Location: Endemic Poultry Viral Diseases ResearchTitle: Development of a Newcastle disease virus vector expressing a foreign gene through an internal ribosomal entry site provides direct proof for a sequential transcription mechanism
|ZHANG, ZHENYU - Northeast Agricultural University, China|
|ZHAO, WEI - Beijing Centers For Disease And Prevention, Department Of Pest Inspection|
|LI, DESHAN - Northeast Agricultural University, China|
|YANG, JINLONG - Chongqing Academy Of Animal Sciences|
Submitted to: Meeting Abstract
Publication Type: Abstract Only
Publication Acceptance Date: 5/18/2017
Publication Date: 7/17/2017
Citation: Yu, Q., Zhang, Z., Zhao, W., Li, D., Yang, J., Zsak, L. 2017. Development of a Newcastle disease virus vector expressing a foreign gene through an internal ribosomal entry site provides direct proof for a sequential transcription mechanism [abstract]. The 17th International Congress of Virology, July 17-21, 2017, Singapore. p. 21.

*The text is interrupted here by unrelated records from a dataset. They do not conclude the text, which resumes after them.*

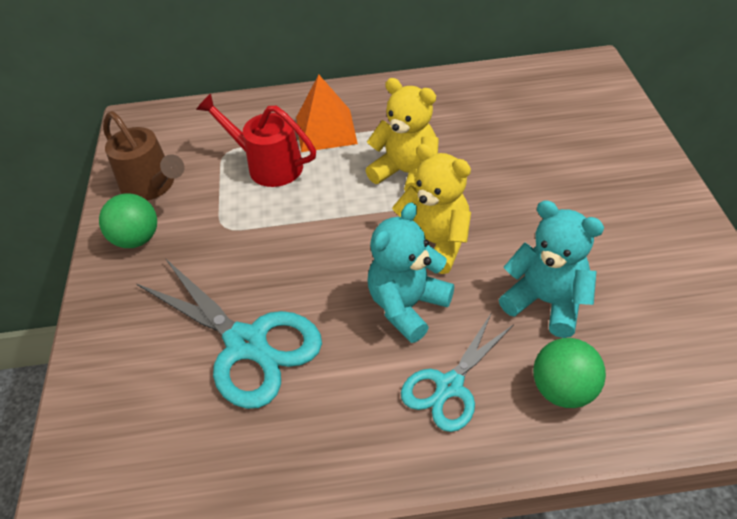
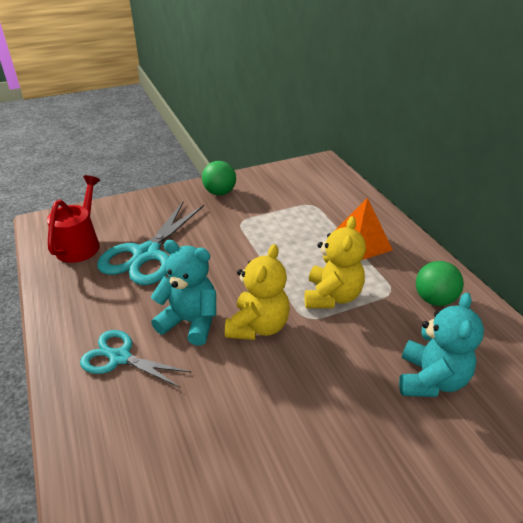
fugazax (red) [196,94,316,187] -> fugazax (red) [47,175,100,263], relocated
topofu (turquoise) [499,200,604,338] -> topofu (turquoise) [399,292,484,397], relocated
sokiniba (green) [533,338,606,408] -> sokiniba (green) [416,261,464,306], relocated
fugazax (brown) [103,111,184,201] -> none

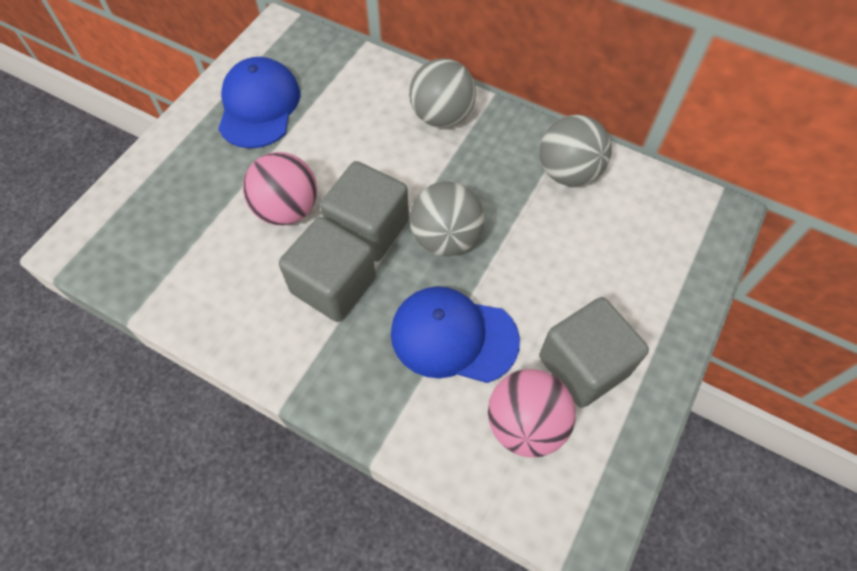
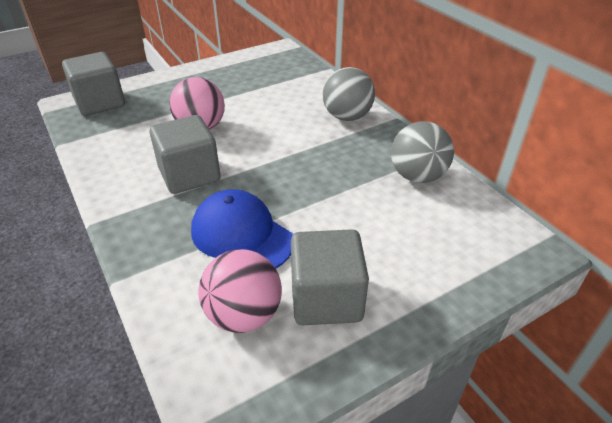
seresel (grey) [320,161,409,262] -> seresel (grey) [62,52,125,116], relocated
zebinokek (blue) [218,57,300,148] -> none
sokiniba (grey) [410,181,484,256] -> none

Technical Abstract: Objectives: Newcastle disease virus (NDV), a member of the Paramxoviridae family, has been developed as a vector to express foreign genes for vaccine and gene therapy purposes. The foreign genes are usually inserted into a non-coding region of the NDV genome as an independent transcription unit (ITU), which potentially attenuates its downstream gene transcription, and subsequently interferes with virus replication and the level of foreign gene expression. To overcome the drawback of the IUT method, in the present study, we developed a novel approach for foreign gene expression by NDV from a second open reading frame (2nd ORF) through an internal ribosomal entry site (IRES). Methods: The IRES sequence and a red fluorescence protein (RFP) reporter gene were inserted behind the NP, P, M, F, HN, or L gene ORF in a NDV LaSota strain-based infectious clone as a 2nd ORF. Six NDV recombinant viruses vectoring the IRES/RFP gene at each of the six viral genes were rescued using reverse genetics technology. The pathogenicity and growth dynamics of theses six viruses were compared with their parental virus in chicks, embryonating eggs, and cell cultures. The viral mRNAs containing the RFP gene obtained from recombinant virus infected DF-1 cells were detected by quantitative RT-PCR, and the RFP fluorescence intensities in the infected cells were measured by using a fluorescence microplate reader. Results: The insertion of the 2nd ORF slightly attenuated the virus pathogenicity, but did not affect virus growth ability. Quantitative measurements of the RFP expression from recombinant virus infected DF-1 cells revealed that the abundance of viral mRNAs containing RFP and the red fluorescence intensity were positively correlated with the gene order of NDV 3’ NP>P>M>F>HN>L. The IRES/RFP gene inserted into the 3’ proximal NP gene expressed the highest level of RFP, whereas that inserted into the 5’ proximal L gene expressed the lowest level of RFP. Conclusion: The results provide direct proof for a sequential transcription mechanism on NDV. The novel NDV vector could be used to express a foreign gene in a controlled manner by selecting a 2nd ORF insertion site relative to the 3’ end of the NDV vector to maximize the efficacy of vaccine and gene therapy.